Background. The epidemiology of pulmonary hypertension (PH) is characterized by a female preponderance, whereas males share higher severity of the disease. Objective. To compare the severity of experimental PH between male and female athymic rats. Methods. PH was induced in 11 male and 11 female athymic rats (resp., SU_M and SU_F groups) using an inhibitor of VEGF-receptors I and II, semaxanib (40 mg/kg). After 28 days, right ventricular (RV) remodeling, systolic function, and hemodynamics were measured using echocardiography and a pressure-volume admittance catheter. Morphometric analyses of lung vasculature and RV myocardium were performed. Results. Four weeks after semaxanib injection, RV end-systolic pressure was higher in SU_M than in SU_F. Males developed marked RV enlargement and systolic dysfunction compared to females. Impairment of RV-PA coupling efficiency was observed only in SU_M. The smooth muscle cells of the pulmonary arteries switched from a contractile state to a dedifferentiated state only in males. Conclusions. Female athymic rats were protected against the development of severe PH. RV-PA coupling was preserved in females through limitation of pulmonary artery muscularization. Control of smooth muscle cells plasticity may be a promising therapeutic approach to reverse established vascular remodeling in PH patients.

1. Introduction

Pulmonary hypertension (PH) is a disabling disease characterized by higher prevalence in females [1]. Considering the independent predictors of mortality, male gender is however one of the strongest [2]. Since few males are included in clinical trials investigating PH, there is lack of data regarding the precise role of estrogens in the development and progression of pulmonary vascular disorders.

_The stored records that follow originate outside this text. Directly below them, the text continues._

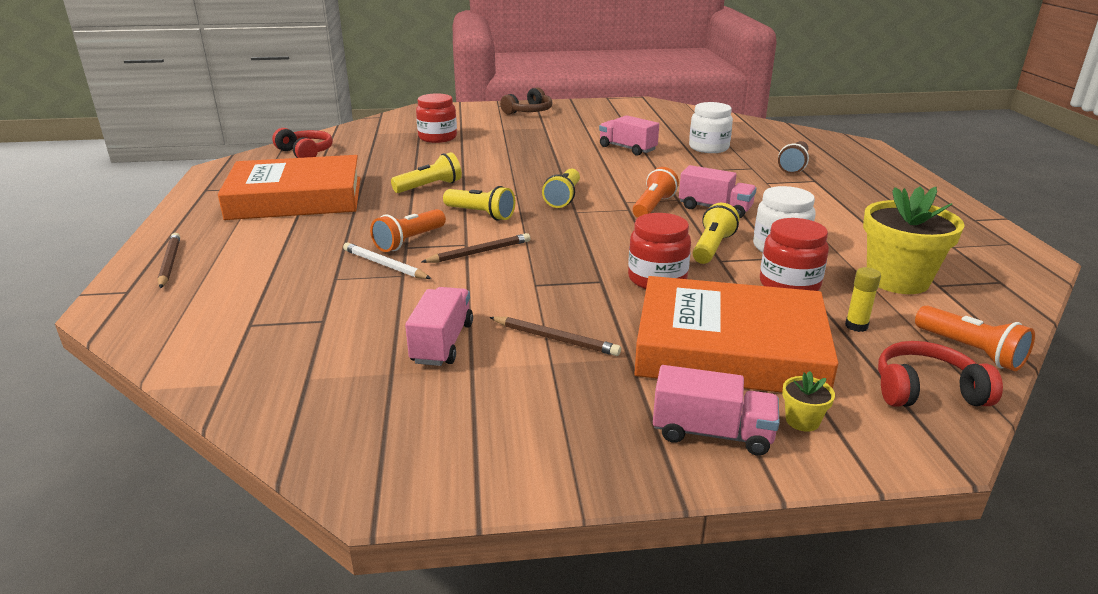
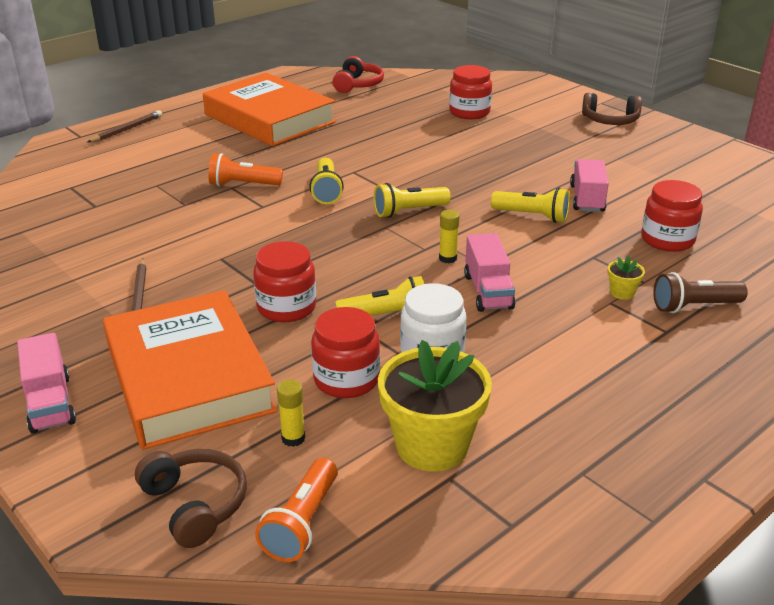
camera: 55 degrees right, 5 degrees up
(385, 265) = (194, 192): white pencil -> none
(429, 187) = (355, 151): yellow flashlight -> yellow flashlight (532, 216)
(442, 343) = (98, 256): pink truck -> none
(480, 252) = (253, 217): brown pencil -> none
(653, 206) = (447, 258): orange flashlight -> yellow glue stick
(708, 148) = (667, 240): white jar -> red jar
(802, 421) = (95, 443): yellow flower pot -> yellow flower pot (622, 292)
(926, 390) = (195, 504): red headphones -> brown headphones

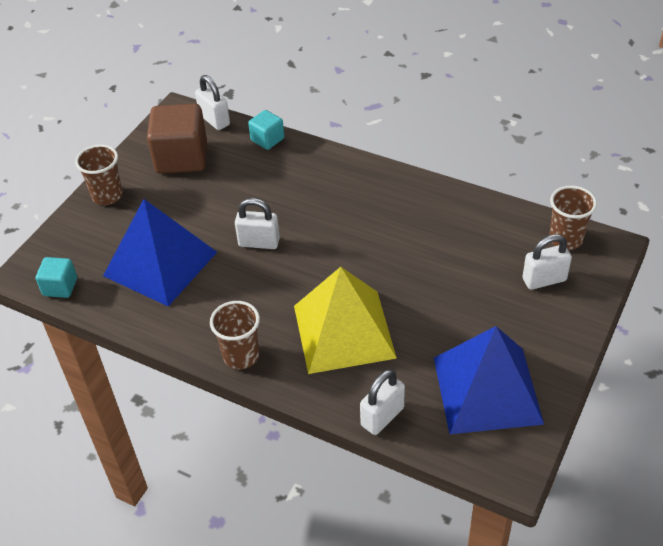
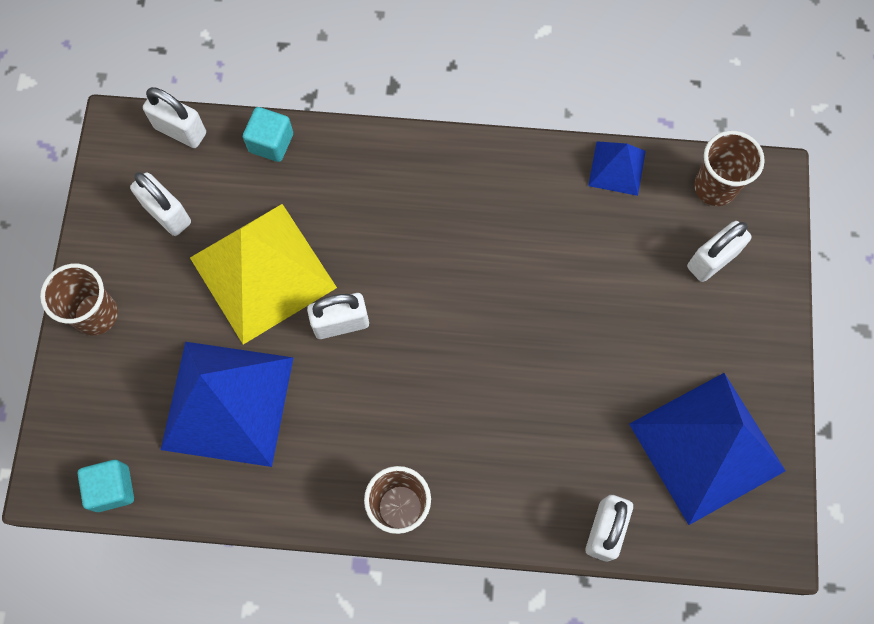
camera: 25 degrees left, 25 degrees up
(181, 158) = (167, 214): brown cube -> white padlock
(343, 331) = (508, 424): yellow pyramid -> yellow pyramid (263, 272)
(497, 210) = (617, 168): none -> blue pyramid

Experimentally, estrogens exhibit protective effects on the pulmonary vasculature in classical models of PH in rodents including the chronic hypoxia and monocrotaline models [3, 4]. Sweeney et al. suggested in 2009 that female gender may protect against semaxanib/hypoxia related angioproliferative PH, possibly by preventing semaxanib-induced pulmonary endothelial apoptosis [5]. In the present study, we induced PH in male and female rats to investigate the influence of gender difference on the development and severity of PH. We did not use the classical model of angioproliferative PH which combines semaxanib with chronic hypoxia because of the lack of hypoxic chambers in our animal facilities. However we injected the double dose of semaxanib in athymic nude rats since T-cell deficiency has been demonstrated to increase semaxanib toxicity in the pulmonary vasculature [6].

2. Methods

Thirty eight 6-week-old athymic RNU-rats (Crl:NIH-Foxn1rnu) rats including 19 males and 19 females were purchased (Charles River, Sulzfeld, Germany). The mean body weight was  gr. The research protocol was approved by our Institutional Committee on Animal Welfare. Experimental PAH was induced using the tyrosine kinase inhibitor semaxanib (SU5416, SUGEN Inc., Sigma-Aldrich, Saint Louis, MO) suspended in CMC (0.5% (w/v) carboxymethylcellulose sodium, 0.9% (w/v) sodium chloride, 0.4% (v/v) polysorbate 80, and 0.9% (v/v) benzyl alcohol in deionized water) [4]. Eleven males (SU_M group) and 11 females (SU_F group) received a single subcutaneous injection of semaxanib (40 mg/kg;), while 8 males (RNU_M group) and 8 females (RNU_F group) only received an injection of CMC vehicle. Animals received humane care in compliance with the “Principles of Laboratory Animal Care” formulated by the National Society for Medical Research and the “Guide for the Care and Use of Laboratory Animals” prepared by the Institute of Laboratory Animal Resources and published by the National Institutes of Health (NIH Publication number 86-23, revised 1996) and were housed under normoxic conditions (animal facilities of the University Hospital Eppendorf, Hamburg, Germany).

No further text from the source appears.